Bodenseepegel soll ab Dienstag wieder sinken

Zehn Zentimeter ist der Bodensee in Romanshorn von Donnerstag auf Freitag angestiegen. So liegt er derzeit bei 396.92 Metern über Meer. Die Gefahrenstufe (3 von 5) ist immer noch erheblich, doch von grossflächigen Überschwemmungen kann nach wie vor nicht die Rede sein.

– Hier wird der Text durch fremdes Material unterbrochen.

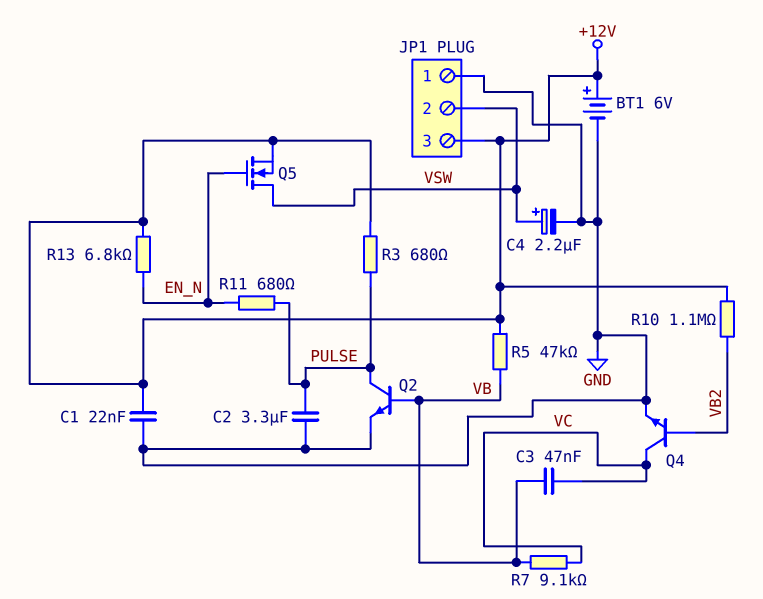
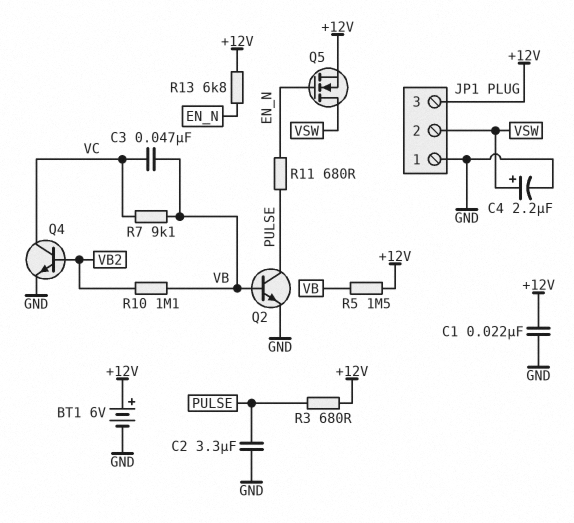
R5: 47k (+12V, VB) -> 1.5M (+12V, VB)
R10: 1.1M (+12V, VB2) -> 1.1M (VB, VB2)

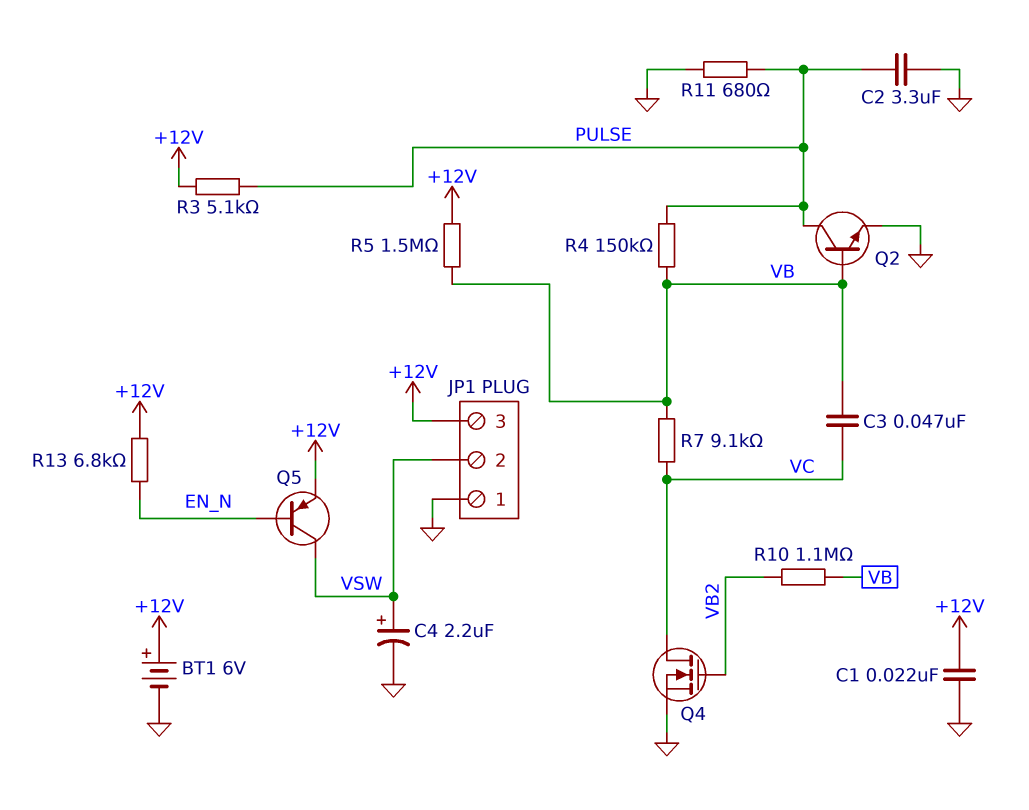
Q4: NPN (B VB2, C VC, E GND) -> NMOS (G VB2, D VC, S GND)
Q5: NMOS (G EN_N, D VSW, S +12V) -> PNP (B EN_N, C VSW, E +12V)
R3: 680 (+12V, PULSE) -> 5.1k (+12V, PULSE)
R4: none -> 150k (PULSE, VB)
R11: 680 (EN_N, PULSE) -> 680 (GND, PULSE)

«Der Bodenseepegel wird weitersteigen, in den nächsten Tagen aber nur minim um fünf bis zehn Zentimeter», sagt David Volken, Hochwasserexperte beim Bundesamt für Umwelt (Bafu). Der Peak werde wohl am Montag erreicht und liege dann knapp unterhalb der Hochwassergrenze. So reicht das Wasser etwa im thurgauischen Gottlieben und in Berlingen bis zur Uferkante. Fährt ein Schiff vorbei, schwappt es einige Meter aufs Land über. Der Stand des Bodensees werde erhöht bleiben und ab Dienstag wieder sinken, erwartet Volken. Und danach ist Entspannung in Sicht.

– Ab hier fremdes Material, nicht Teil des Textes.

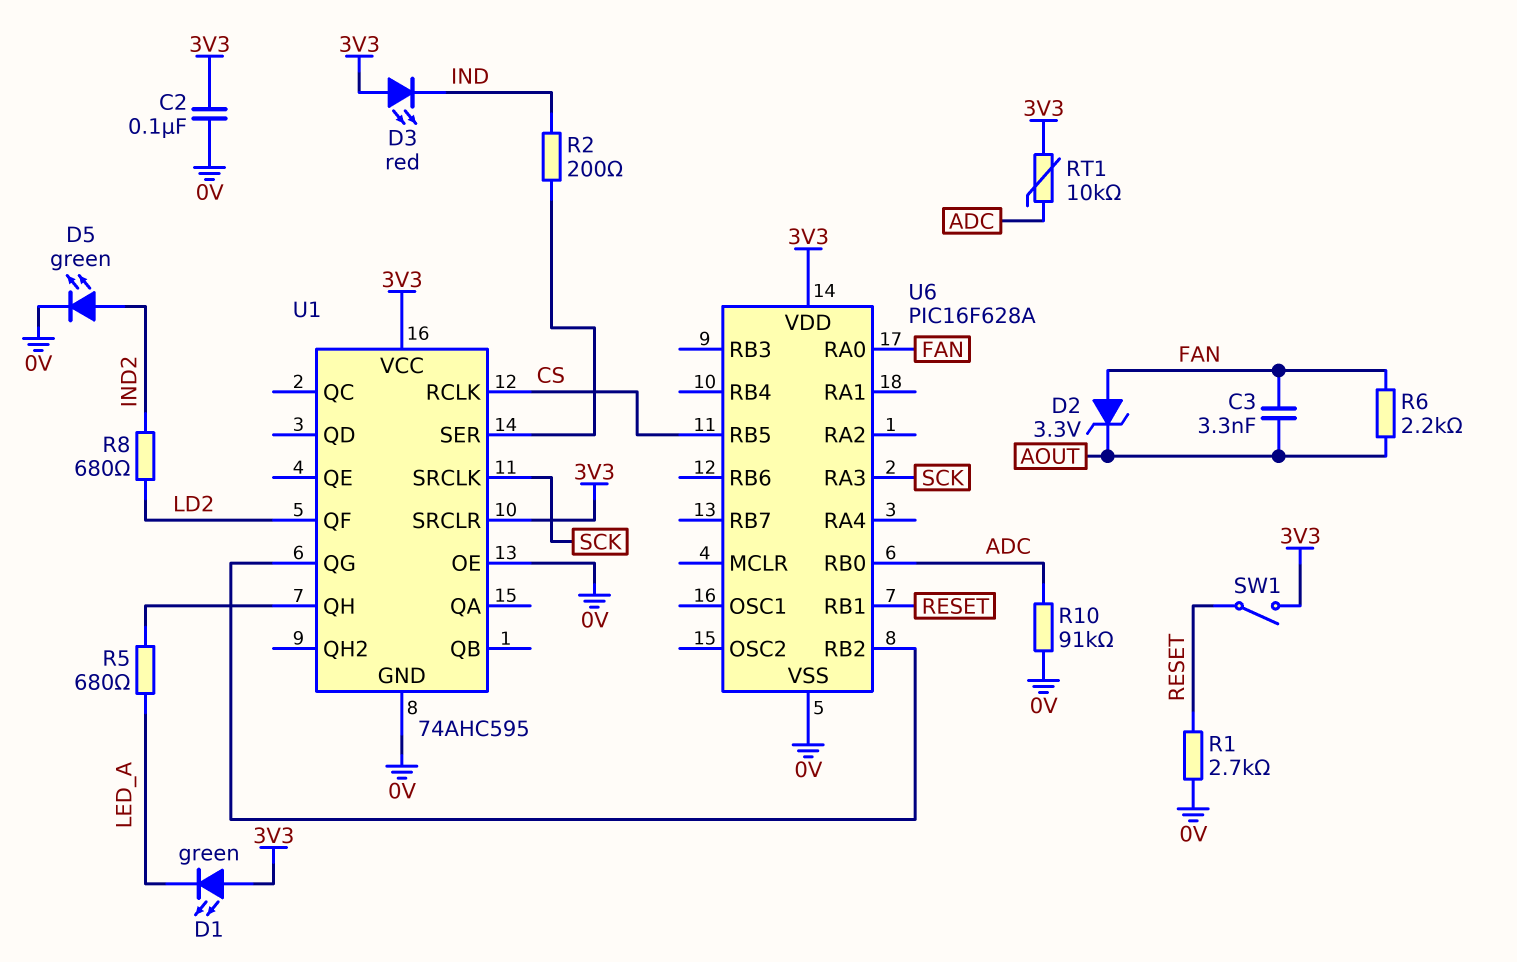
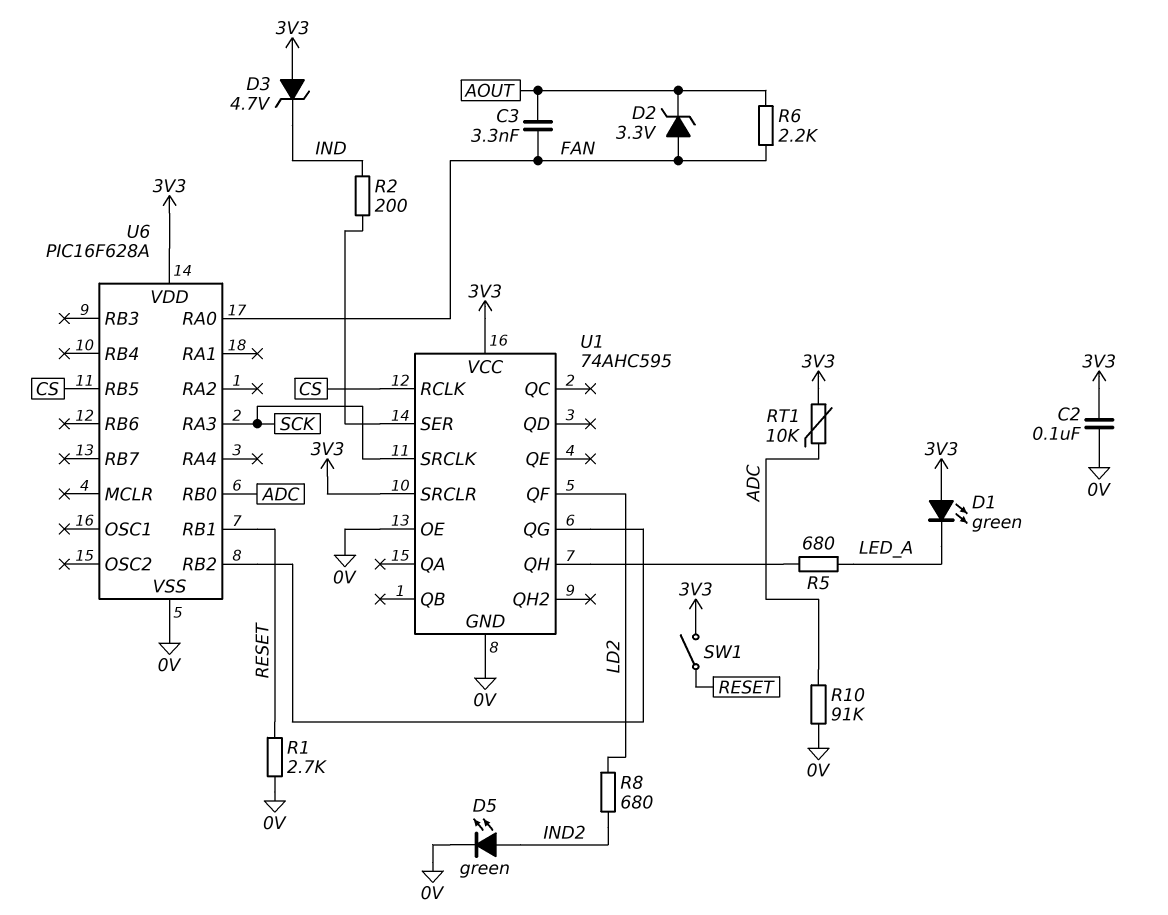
D3: LED red (A 3V3, K IND) -> zener 4.7V (A 3V3, K IND)

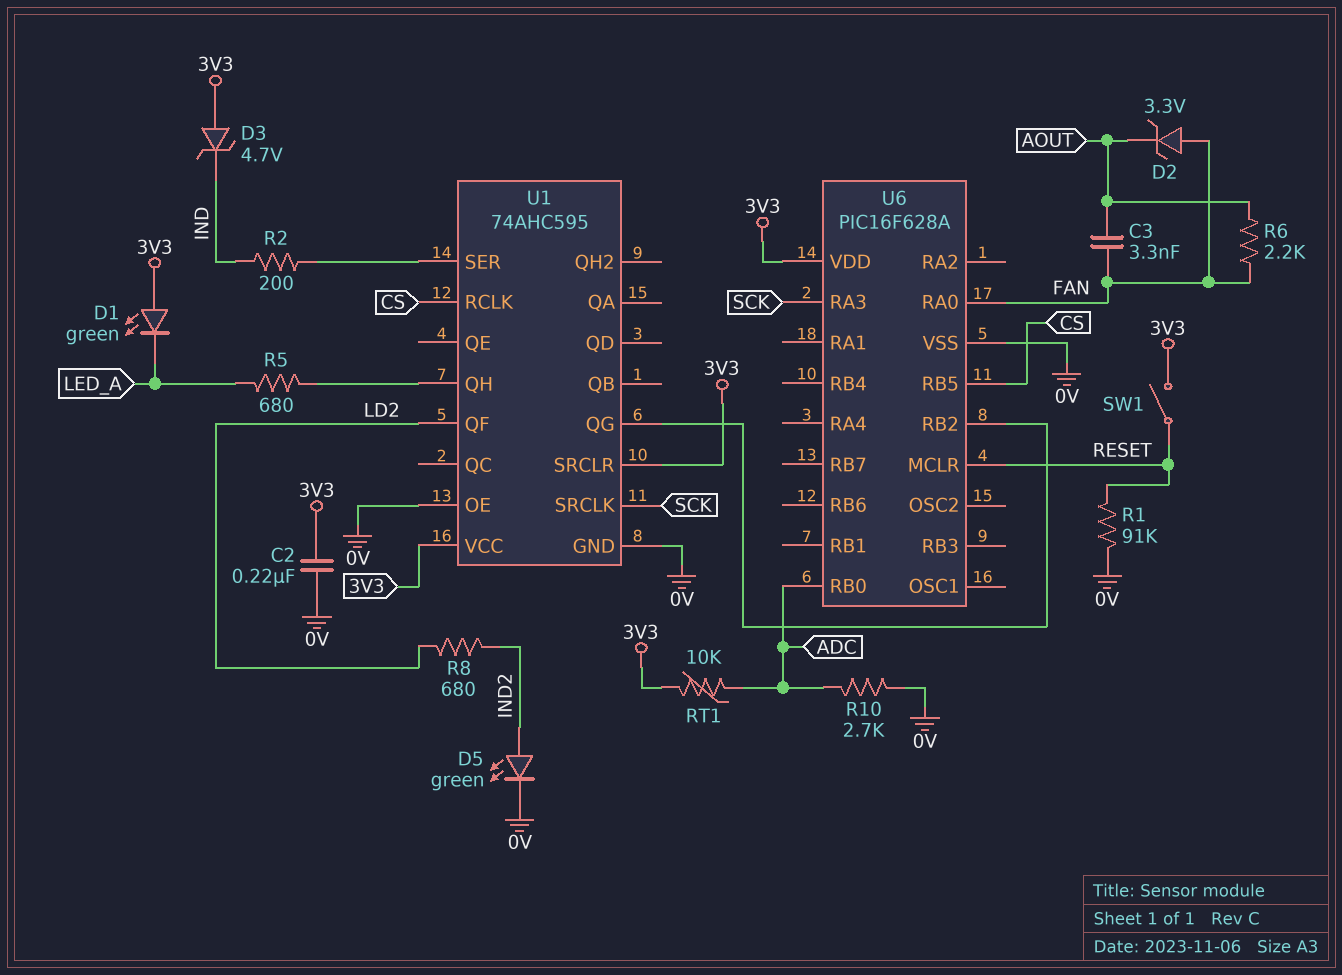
C2: 100nF (0V, 3V3) -> 220nF (0V, 3V3)
R1: 2.7k (0V, RESET) -> 91k (0V, RESET)
R10: 91k (0V, ADC) -> 2.7k (0V, ADC)
U6 pin MCLR: none -> RESET
U6 pin RB1: RESET -> none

Ab Sonntag scheint die Sonne

Am Freitag und Samstag sind laut Mladen Marijanovic, Meteorologe bei Meteonews, im Einzugsgebiet des Bodensees noch lokale Schauer zu erwarten, aber keine flächendeckenden Regengüsse mehr. Insgesamt wiederholt der Meteorologe aber, was in den vergangenen Tagen schon häufig gesagt worden war: «Die Ostschweiz hat für einmal Glück gehabt und ist von grossflächigen Überschwemmungen verschont geblieben.» Und dies, obwohl sich die Niederschlagssummen in der ersten Julihälfte im Vergleich zu den Vorjahren jeweils verdoppelt hat. So sind in St. Gallen im Jahr 2019 zwischen dem 1. und 16. Juli 53, 2020 96 und in diesem Jahr über 202 Millimeter Regen oder Liter pro Quadratmeter gefallen.

Ab Sonntag soll endlich freundlicheres Wetter Einzug halten. Die Temperaturen steigen in St. Gallen auf 24 Grad, am Bodensee auf rund 27 Grad an, sagt der Meteorologe. Es sehe so aus, dass das sommerliche Wetter bis mindestens Mittwoch oder Donnerstag kommender Woche so bleiben würde. Sofern keine weiteren Schauer und Gewitter aufziehen, sollte das auch reichen, dass die derzeit aufgeweichten Böden wieder trocknen könnten.